Context

Relational database management systems (RDBMS) have long been the trusty workhorse of the information technology (IT) industry. In fact, by holding all shared mutable state and being responsible for durability, the RDBMS is the key component in system scale-out and availability, making database server clusters a perennial hot topic of research in industry and academia.

The current state of the art to address these challenges is still, after a long standing debate, split between shared-storage and shared-nothing clustering architectures. On one hand, a shared-storage cluster allows maximum resource efficiency: One uses as many nodes as required for processing the workload and to ensure the desired availability, while the storage is configured solely according to the desired storage bandwidth and disk resilience. Unfortunately, a shared-storage approach based on distributed shared memory and distributed locking raises a number of problems, which make such solutions costly to develop and deploy. Namely, server software needs to be heavily refactored to deal with distributed locking, buffer invalidation, and recovery from partial cluster failure. Anecdotal evidence for these is that none of the mainstream open source database servers provide this option. Most commercial database servers also lack a shared-storage configuration. Also, true write sharing is a potential source of corruption upon software or hardware faults. It is also an additional vulnerability to malicious intrusions.

On the other hand, there have been a number of proposals for shared-nothing database server clusters based on consistent replication. All these share the same basic approach: Updates are ordered and propagated before replying back to the client, thus ensuring that no conflicts arise after the transaction commits. The resulting performance and scalability are very good, especially, with currently common mostly read-only workloads. The logical independence of database replicas also increases resilience to data corruption, whether malicious or not.

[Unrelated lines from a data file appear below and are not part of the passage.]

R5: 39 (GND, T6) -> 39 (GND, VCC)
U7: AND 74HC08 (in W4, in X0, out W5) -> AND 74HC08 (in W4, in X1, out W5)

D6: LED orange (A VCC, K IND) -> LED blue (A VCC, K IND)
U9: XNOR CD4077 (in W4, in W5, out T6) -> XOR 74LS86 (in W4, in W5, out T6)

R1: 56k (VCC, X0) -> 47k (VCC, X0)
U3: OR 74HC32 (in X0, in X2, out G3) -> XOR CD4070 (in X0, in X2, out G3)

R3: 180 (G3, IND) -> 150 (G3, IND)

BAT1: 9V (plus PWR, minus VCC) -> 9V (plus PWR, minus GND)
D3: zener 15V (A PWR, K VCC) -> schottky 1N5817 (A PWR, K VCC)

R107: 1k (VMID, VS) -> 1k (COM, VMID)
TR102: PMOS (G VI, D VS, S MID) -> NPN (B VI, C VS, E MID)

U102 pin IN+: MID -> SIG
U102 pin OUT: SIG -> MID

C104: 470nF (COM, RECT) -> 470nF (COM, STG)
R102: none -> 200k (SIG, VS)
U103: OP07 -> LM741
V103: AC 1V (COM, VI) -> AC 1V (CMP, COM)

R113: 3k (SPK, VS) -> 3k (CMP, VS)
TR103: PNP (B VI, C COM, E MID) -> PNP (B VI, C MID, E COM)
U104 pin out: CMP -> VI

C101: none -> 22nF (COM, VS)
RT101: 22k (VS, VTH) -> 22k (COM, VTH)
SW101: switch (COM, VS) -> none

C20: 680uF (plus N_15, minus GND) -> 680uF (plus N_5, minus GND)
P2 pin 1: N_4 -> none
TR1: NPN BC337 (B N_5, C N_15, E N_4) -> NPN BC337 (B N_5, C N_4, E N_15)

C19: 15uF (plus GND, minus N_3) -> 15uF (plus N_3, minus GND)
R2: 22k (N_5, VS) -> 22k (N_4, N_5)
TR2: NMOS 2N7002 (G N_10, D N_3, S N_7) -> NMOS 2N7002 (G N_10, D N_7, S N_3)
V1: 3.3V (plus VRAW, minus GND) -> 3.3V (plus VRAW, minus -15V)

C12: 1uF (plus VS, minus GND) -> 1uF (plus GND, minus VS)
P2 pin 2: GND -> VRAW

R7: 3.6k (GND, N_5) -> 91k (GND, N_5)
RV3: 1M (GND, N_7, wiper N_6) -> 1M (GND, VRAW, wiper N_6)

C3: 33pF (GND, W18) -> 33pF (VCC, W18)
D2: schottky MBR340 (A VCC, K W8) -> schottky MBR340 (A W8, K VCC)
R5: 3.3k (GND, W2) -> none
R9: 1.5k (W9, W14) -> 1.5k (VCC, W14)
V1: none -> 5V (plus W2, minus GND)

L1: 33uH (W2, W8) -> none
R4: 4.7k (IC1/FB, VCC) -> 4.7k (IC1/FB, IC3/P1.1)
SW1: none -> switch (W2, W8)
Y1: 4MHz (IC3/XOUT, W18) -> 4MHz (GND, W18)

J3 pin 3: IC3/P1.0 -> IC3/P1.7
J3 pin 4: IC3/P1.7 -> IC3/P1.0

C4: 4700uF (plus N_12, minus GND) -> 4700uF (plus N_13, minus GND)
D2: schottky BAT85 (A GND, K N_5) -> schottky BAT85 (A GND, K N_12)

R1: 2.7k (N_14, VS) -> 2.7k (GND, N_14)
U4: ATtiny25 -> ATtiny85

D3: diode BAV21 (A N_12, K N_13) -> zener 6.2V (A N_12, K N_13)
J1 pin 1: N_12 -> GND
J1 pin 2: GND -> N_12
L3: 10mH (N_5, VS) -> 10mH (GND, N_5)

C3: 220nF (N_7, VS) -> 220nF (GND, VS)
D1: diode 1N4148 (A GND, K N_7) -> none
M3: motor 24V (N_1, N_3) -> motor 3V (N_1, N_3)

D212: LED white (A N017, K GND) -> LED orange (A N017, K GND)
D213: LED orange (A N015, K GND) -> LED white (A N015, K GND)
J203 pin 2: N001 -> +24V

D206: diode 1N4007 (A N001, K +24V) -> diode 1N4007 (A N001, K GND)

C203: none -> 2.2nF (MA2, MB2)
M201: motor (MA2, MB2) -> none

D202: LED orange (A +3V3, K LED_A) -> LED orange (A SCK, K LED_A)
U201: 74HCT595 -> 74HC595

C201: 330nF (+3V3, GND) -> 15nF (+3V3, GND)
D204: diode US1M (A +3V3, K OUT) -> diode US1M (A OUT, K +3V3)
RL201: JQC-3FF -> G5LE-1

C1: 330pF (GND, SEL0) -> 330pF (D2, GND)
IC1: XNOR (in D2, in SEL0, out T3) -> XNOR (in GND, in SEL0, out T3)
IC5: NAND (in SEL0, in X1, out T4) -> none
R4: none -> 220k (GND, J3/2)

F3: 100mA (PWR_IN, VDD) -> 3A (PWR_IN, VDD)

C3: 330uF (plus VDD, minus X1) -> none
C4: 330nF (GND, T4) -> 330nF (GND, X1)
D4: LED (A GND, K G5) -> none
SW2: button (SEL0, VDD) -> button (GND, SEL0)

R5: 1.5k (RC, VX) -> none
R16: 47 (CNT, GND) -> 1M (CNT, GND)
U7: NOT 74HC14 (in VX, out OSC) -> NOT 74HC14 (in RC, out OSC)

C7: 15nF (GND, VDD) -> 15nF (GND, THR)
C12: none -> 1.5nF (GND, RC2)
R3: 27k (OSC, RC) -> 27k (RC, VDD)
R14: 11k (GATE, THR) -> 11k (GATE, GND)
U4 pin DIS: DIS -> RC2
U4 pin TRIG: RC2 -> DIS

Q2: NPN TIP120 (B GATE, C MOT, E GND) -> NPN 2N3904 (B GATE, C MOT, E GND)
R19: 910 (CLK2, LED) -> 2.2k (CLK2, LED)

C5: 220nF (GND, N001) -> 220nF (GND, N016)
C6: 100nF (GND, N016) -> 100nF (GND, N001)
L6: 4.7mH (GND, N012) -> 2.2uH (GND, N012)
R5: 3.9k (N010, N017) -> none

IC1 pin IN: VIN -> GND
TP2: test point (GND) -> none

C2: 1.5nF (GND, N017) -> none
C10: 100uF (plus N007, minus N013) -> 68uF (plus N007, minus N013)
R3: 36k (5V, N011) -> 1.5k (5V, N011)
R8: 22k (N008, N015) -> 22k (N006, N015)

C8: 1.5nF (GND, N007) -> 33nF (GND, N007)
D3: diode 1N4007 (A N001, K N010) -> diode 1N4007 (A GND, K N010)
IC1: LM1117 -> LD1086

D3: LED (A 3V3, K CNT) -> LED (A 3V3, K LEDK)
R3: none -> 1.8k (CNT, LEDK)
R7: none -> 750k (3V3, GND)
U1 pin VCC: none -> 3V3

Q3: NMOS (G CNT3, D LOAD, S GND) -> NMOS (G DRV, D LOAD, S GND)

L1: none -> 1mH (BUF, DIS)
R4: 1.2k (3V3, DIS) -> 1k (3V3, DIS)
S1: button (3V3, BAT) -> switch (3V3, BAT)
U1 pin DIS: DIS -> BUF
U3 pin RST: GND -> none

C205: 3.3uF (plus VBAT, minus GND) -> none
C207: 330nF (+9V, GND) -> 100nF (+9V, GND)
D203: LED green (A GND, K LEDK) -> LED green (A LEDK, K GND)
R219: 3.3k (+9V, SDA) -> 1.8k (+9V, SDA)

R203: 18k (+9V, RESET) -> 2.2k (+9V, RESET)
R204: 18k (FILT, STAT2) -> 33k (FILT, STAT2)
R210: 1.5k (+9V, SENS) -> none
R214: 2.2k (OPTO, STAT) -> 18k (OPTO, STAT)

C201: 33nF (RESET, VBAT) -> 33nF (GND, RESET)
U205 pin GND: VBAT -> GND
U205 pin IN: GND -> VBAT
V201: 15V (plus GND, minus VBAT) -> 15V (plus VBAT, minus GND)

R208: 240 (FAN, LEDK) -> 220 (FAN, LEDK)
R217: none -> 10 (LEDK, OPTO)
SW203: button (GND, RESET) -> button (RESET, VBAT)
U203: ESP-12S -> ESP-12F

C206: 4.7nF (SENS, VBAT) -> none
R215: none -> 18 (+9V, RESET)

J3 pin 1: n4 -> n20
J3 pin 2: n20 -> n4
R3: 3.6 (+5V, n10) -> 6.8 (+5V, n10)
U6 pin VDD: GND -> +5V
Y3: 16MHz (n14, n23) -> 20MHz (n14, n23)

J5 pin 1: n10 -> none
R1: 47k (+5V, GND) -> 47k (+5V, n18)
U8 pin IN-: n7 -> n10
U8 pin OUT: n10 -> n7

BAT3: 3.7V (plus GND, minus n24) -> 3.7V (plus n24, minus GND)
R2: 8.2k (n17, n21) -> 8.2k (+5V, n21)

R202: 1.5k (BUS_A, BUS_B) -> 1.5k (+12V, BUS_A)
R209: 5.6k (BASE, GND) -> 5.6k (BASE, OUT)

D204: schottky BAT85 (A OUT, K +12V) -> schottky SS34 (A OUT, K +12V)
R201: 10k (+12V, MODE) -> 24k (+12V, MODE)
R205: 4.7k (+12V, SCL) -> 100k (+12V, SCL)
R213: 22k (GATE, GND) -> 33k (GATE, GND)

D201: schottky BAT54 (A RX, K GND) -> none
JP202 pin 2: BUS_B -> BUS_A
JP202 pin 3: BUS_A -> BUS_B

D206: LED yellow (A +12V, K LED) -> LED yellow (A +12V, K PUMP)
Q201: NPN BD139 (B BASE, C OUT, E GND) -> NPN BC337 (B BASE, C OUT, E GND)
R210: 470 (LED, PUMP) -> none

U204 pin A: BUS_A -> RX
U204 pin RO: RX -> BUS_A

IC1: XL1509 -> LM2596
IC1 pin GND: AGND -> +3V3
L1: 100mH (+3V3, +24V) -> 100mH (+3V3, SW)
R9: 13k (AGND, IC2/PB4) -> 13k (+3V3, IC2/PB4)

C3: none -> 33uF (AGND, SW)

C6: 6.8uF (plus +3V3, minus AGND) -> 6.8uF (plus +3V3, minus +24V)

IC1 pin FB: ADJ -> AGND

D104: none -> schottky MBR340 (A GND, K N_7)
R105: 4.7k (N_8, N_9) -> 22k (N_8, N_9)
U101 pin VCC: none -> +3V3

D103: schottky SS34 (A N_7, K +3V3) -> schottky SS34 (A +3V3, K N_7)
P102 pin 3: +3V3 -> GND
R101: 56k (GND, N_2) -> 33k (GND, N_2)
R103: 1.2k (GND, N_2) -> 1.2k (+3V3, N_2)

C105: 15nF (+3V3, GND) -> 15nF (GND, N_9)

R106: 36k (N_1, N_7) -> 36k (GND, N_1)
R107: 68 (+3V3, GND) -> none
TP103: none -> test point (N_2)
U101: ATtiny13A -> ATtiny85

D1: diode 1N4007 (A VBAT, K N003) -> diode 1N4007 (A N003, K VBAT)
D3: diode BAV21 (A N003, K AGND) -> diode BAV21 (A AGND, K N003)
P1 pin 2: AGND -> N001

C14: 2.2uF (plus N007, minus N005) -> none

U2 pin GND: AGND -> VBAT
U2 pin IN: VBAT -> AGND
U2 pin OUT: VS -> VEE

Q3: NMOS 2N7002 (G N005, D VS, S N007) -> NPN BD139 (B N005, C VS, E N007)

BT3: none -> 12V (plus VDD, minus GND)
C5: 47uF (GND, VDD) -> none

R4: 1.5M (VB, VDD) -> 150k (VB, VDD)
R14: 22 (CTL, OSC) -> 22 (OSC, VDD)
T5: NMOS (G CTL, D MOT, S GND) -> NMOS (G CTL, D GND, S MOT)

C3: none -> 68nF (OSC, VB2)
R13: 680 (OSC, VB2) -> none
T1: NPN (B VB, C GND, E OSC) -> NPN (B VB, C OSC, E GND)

Moreover they are inexpensive and widely available as an add-on to all major DBMS, as no changes to the server software are required. Unfortunately, in a shared-nothing cluster a separate physical copy of data is required for each node. Therefore, even if a only few copies are required for dependability, a large cluster with hundreds of nodes must be configured also with sufficient storage capacity for hundreds of copies of data. In large scale systems, this imposes a hardware and operational cost that offsets their initial advantage.

Goal

The goal of project ReD is to achieve a generic, robust, and inexpensive shared-storage cluster from an off-the-shelf RDBMS. In detail, the project will deliver the following concrete results:

  • A general architecture and specification of the proposed approach.
  • An exploration of the performance, scalability, and dependability aspects of the approach, highlighting the most interesting tradeoffs.
  • A detailed experimental evaluation, using the prototype and industry standard transaction processing benchmarks.

Challenge and Approach

It might look simple at first sight to extend the shared-nothing protocol to cope with shared storage: If all replicas perform exactly the same write operations, database state would be identical and thus could be shared. Unfortunately, internal non-determinism means that different physical images are produced regardless of logical consistency, leading to corruption. Moreover, such simple approach would not preserve the logical independence of replicas and rule out tolerating Byzantine faults.

The ReD approach is to combine the replication protocol with a specialized copy-on-write volume management system, that holds transient logically independent partial copies, thus masking internal server non-determinism and isolating multiple logical replicas for resilience.